For the first time, Pakistan watched as its former primer was taken out of the country in an air ambulance, a specially-equipped aircraft that is used to transport the sick. Next to Mian sahib was his brother, Shehbaz Sharif, and his private physician, Dr Adnan Khan. As the plane left the tarmac, Sharif left behind his beloved daughter, Maryam Nawaz Sharif.

Maryam, who accompanied her father to prison last year, was also released on bail in October. But her passport has been kept by a court to prevent her from travel just as yet.

Nawaz Sharif has been in politics for over 30 years. His past has been both interesting and controversial. He has been elected prime minister for a record three times, and yet, not once has been able to complete his term.

Another interesting feature of his terms has been his dealings with successive army chiefs, and a love-hate relationship with the establishment. A man, who was brought into power by the establishment to counter former Prime Minister Benazir Bhutto, later become the first voice of resistance to rise from Punjab in 2007, after signing a Charter of Democracy with Bhutto.

To his credit also is his ability to transform a traditional party of the establishment, the Pakistan Muslim League, into a political juggernaut. Today, the PML-N is the largest opposition party in Pakistan.

But it is still premature to say how history would judge him.

Would it remember him as a three-time prime minister and the leader of a large political group? Or will it forever consign him to the bin of disgraced leaders, since the verdict against Sharif carried references to The Godfather and the Sicilian mafia, and the highest court in Pakistan declared him neither “sadiq” nor “ameen”.

But even the strongly-worded verdict could not dent Mian sahib’s vote bank. His party workers and voters insist that the cases were all politically motivated. No prominent PML leader — parliamentarian or Senator — has fled the party since the verdict was announced.

Even then, today, there is a big question mark over Sharif’s future.

If he recovers completely, would he return to reclaim his place in politics?

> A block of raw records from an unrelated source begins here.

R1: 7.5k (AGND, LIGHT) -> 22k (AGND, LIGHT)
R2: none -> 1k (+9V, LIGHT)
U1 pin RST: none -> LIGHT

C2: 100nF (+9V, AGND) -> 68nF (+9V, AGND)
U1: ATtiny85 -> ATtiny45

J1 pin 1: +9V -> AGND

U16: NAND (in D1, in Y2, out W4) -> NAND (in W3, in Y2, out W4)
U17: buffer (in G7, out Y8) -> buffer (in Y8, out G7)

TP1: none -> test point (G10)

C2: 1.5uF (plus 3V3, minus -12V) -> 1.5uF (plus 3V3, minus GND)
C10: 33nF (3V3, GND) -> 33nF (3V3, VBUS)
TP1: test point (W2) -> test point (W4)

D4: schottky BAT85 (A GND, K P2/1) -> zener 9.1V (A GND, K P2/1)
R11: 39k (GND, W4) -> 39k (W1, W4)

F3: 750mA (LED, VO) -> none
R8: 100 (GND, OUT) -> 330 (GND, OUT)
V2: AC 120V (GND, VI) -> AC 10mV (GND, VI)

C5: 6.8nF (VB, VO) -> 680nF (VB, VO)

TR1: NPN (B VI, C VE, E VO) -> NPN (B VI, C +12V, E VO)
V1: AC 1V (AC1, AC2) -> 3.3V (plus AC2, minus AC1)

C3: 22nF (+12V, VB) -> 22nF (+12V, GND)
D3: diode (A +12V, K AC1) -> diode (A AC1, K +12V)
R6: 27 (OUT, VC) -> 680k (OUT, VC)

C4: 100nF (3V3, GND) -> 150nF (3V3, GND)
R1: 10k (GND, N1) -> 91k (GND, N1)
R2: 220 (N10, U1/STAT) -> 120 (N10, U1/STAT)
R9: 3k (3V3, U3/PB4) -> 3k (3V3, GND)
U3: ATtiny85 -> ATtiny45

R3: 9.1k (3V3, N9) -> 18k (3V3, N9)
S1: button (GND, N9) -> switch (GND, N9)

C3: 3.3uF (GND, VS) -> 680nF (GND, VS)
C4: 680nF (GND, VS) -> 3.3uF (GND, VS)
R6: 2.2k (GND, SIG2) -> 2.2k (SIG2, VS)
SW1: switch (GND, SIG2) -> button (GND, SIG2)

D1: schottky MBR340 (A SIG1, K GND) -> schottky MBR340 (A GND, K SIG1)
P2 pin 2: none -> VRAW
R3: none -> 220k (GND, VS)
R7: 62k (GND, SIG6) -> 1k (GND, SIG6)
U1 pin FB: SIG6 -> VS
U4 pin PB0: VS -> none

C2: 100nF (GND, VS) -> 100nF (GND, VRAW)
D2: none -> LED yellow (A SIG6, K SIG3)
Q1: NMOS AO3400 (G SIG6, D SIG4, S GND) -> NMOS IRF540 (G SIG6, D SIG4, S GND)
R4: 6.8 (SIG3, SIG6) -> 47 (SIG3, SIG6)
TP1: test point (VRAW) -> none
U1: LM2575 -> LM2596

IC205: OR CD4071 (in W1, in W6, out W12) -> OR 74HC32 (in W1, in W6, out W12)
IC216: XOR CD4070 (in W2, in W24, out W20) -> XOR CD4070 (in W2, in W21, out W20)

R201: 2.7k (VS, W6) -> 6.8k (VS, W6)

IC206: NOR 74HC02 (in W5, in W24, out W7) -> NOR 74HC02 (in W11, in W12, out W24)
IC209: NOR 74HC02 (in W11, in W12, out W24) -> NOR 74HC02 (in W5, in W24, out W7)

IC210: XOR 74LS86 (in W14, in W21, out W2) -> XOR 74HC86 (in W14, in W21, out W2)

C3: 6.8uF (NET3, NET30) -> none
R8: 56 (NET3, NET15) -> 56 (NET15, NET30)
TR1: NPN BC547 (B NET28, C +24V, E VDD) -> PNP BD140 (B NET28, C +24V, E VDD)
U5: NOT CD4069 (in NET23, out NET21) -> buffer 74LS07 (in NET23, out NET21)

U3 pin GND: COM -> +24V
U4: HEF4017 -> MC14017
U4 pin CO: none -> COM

Let’s not forget that his appeal against the court order in still pending in another courtroom. If that were to also go against him, will his daughter then carry on his legacy? But let’s say that she, too, is forced out of the political arena, what are then the chances of the party remaining together and strong under the leadership of his younger brother, Shehbaz Sharif?

God forbid, but if something were to happen to Sharif, could he be remembered as another Zulfiqar Ali Bhutto? In either case, it is important even for his rival, Prime Minister Imran Khan, that Nawaz Sharif recovers and returns to Pakistan.

As a Karachi-based journalist, I can't claim of knowing Sharif like I knew Benazir Bhutto, Altaf Hussain or Asif Ali Zardari and even Imran Khan. But the little I’ve known about him through reporting is that he is a changed man after 2007, from the Nawaz Sharif of the 80s and 90s. In those days, he would be groomed by people like General Hameed Gul and Hussain Haqqani.

Since then, his critics and loyalists would agree, he has transformed his politics. In 2013, Sharif set some good examples, such as allowing the nationalist National Party to form government in Balochistan. He didn’t even try to topple the PTI government in Khyber Pakhtunkhwa. Although he mishandled the situation in Sindh, which affected his relationship with former President Asif Ali Zardari.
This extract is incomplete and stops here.